Barked: Mon Dec 3, '12 7:51am PST 
Sabi wrote,
"I am certainly well trained in the Koehler Method given my mentor was a student.
Something he wrote most often pops in to my head when people talk about only positive, "'let's not deprive the dog of his privilege of experiencing the consequences of right and wrong"
I believe in that. It doesn't mean I want to beat my dog, it means I believe in the 'actions have consequences' idea."


Some people who follow the ideas of the softer methods don't like this. They prefer extinction, where they ignore undesired behavior, believing that will make it stop. In some cases it will, but if the behavior is self rewarding, and most of them are, it won't.

Sabi wrote, "I spent some time with an ecollar this evening, on me not my dog. Ever used a tens machine in physio? Same sensation. Same principle."

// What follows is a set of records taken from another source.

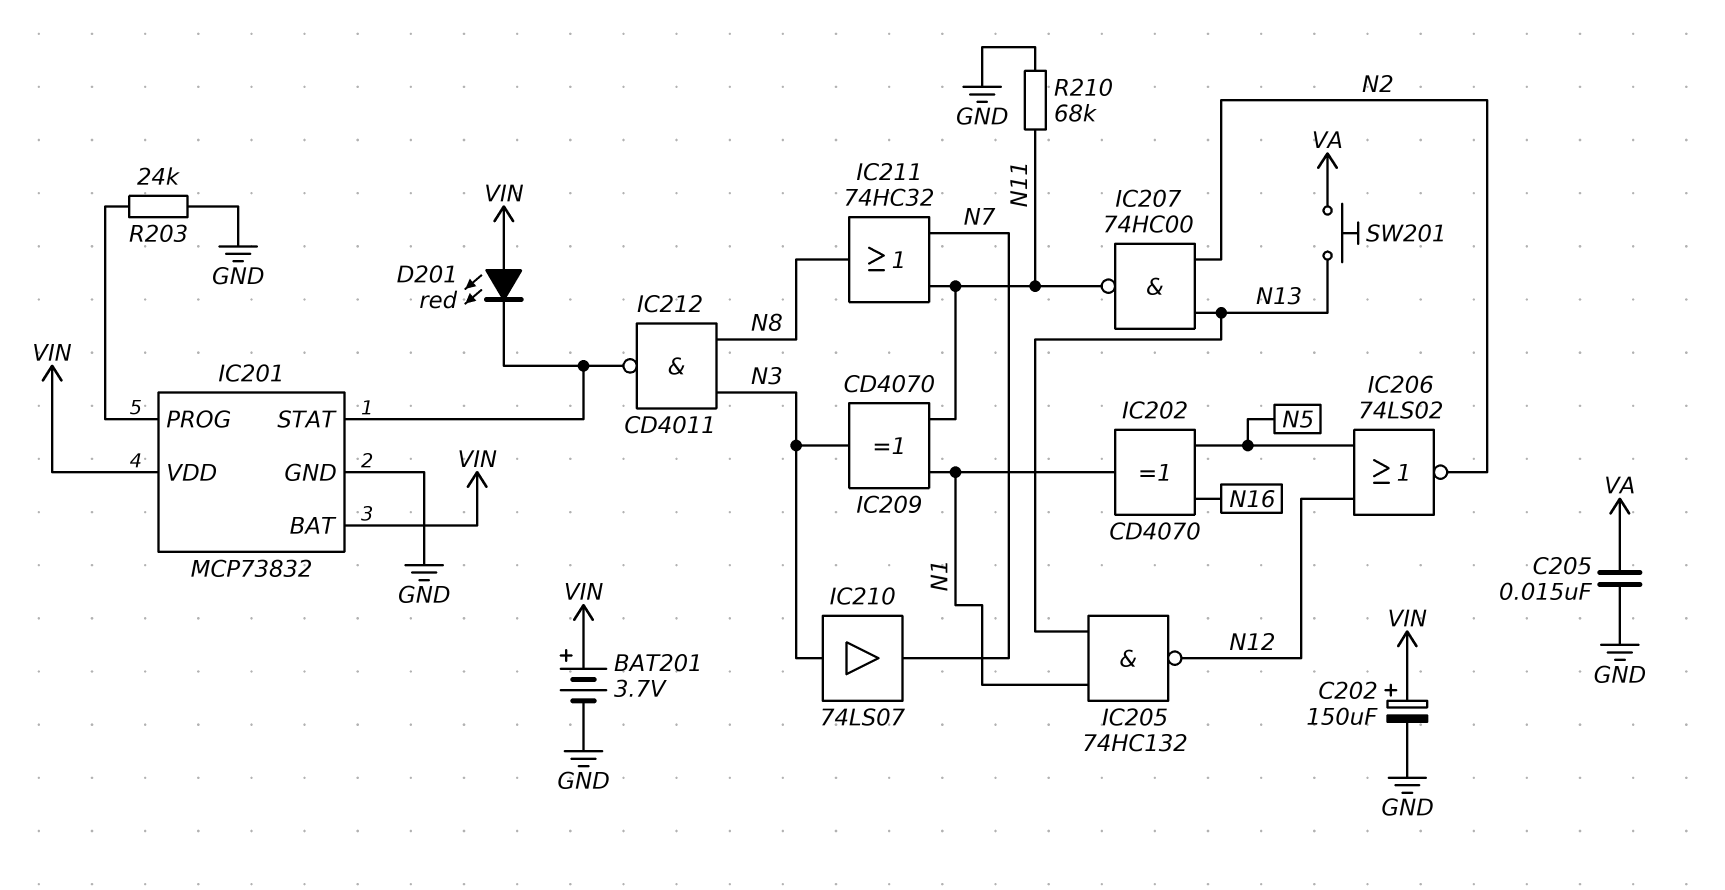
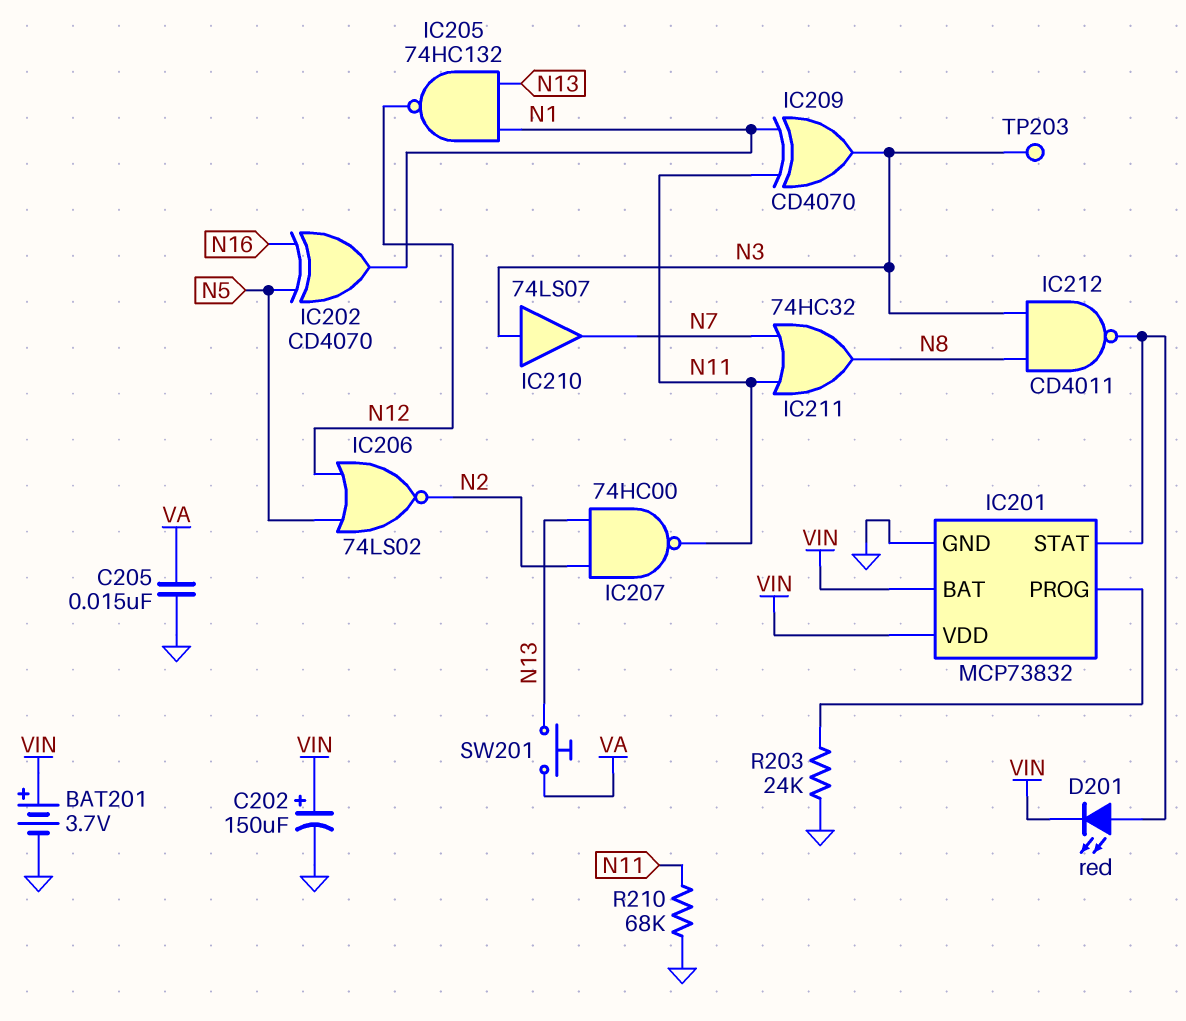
D201: LED red (A VIN, K IC201/STAT) -> LED red (A IC201/STAT, K VIN)
TP203: none -> test point (N3)

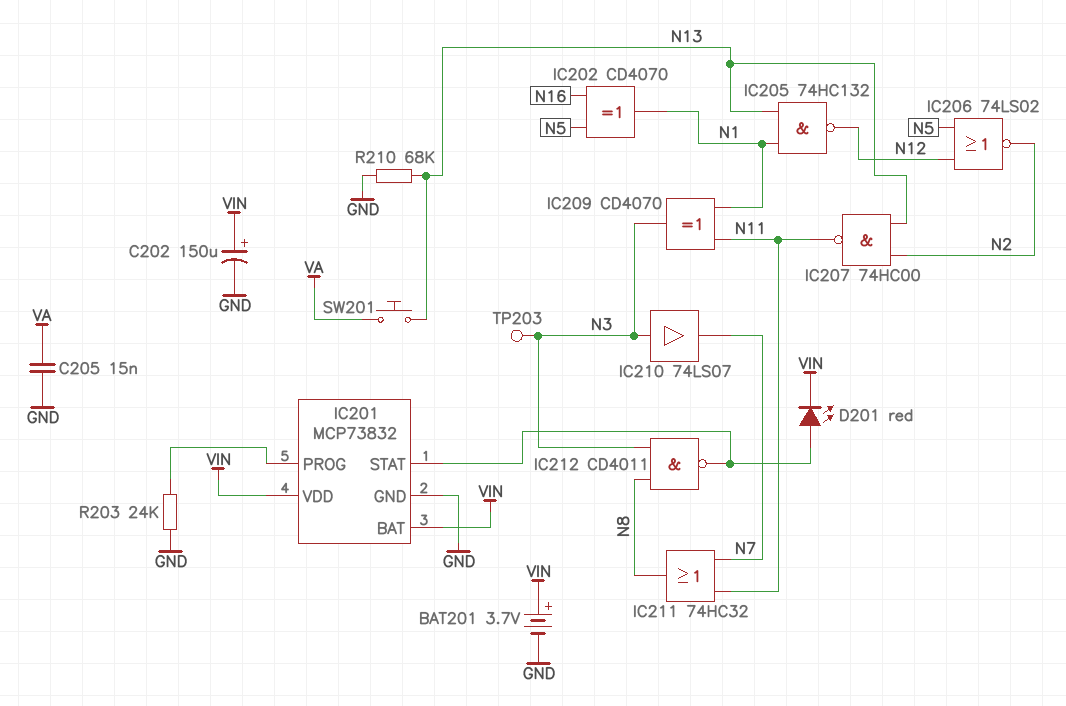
R210: 68k (GND, N11) -> 68k (GND, N13)

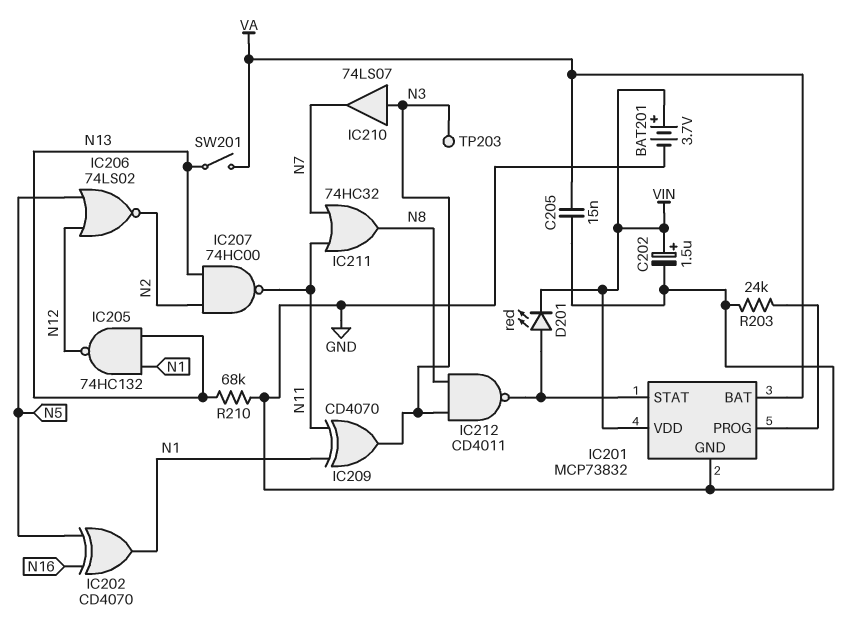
C202: 150uF (plus VIN, minus GND) -> 1.5uF (plus VIN, minus GND)
IC201 pin BAT: VIN -> VA
SW201: button (N13, VA) -> switch (N13, VA)

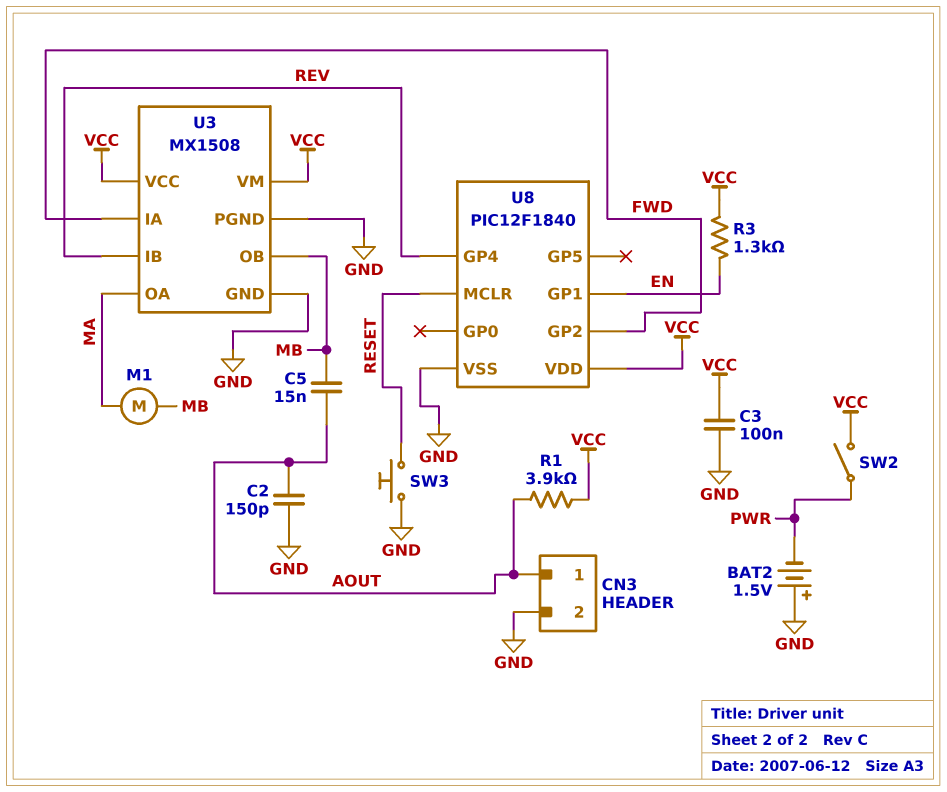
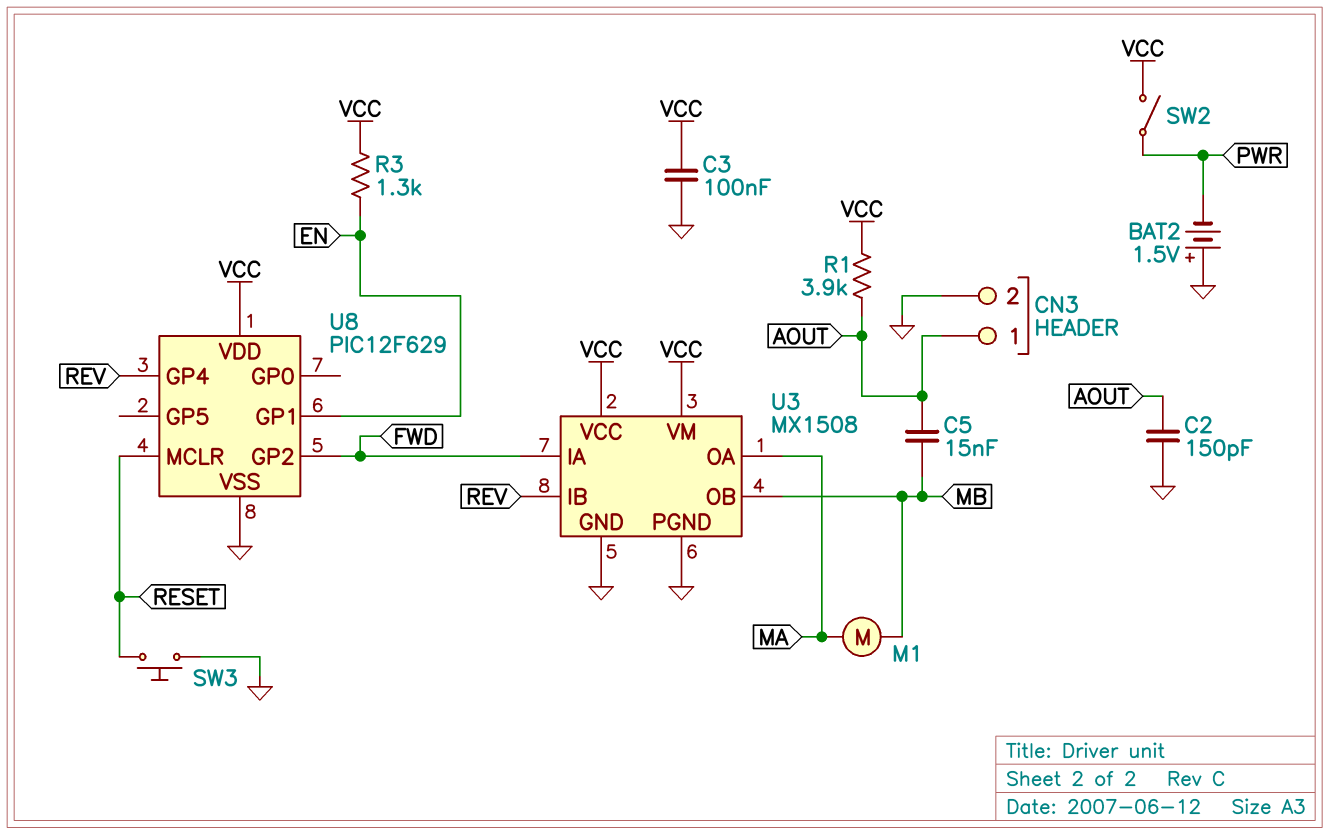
U8: PIC12F1840 -> PIC12F629

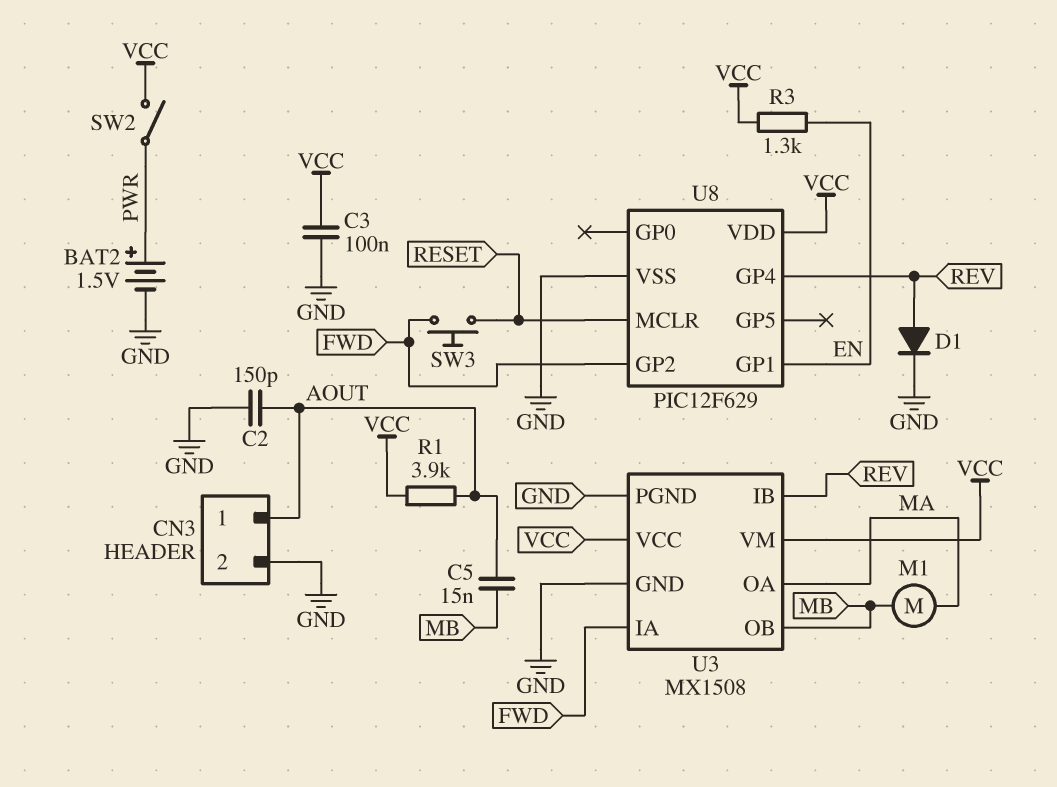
BAT2: 1.5V (plus GND, minus PWR) -> 1.5V (plus PWR, minus GND)
D1: none -> diode (A REV, K GND)
SW3: button (GND, RESET) -> button (FWD, RESET)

The TENS machine is a very close analog to the Ecollar. It's used for, among other things, to help with the rehabilitation from injuries and surgeries. I've had hundreds of hours of it. I'm a sissy and can only take the lowest levels that the machine had. I often fell asleep while wearing it. It's also used during childbirth, at fairly high levels. The idea is to distract from the pain of childbirth. Isn't that like hitting your toe with a hammer so that you forget you have a headache? lol

Sabi wrote, "But I am borrowing one and in the house where she feels safest I will test Shadows response to it. If I see any negative reaction the collar will leave and never return, but if, as Lou claims, her reaction is annoyance or confusion then we will try it."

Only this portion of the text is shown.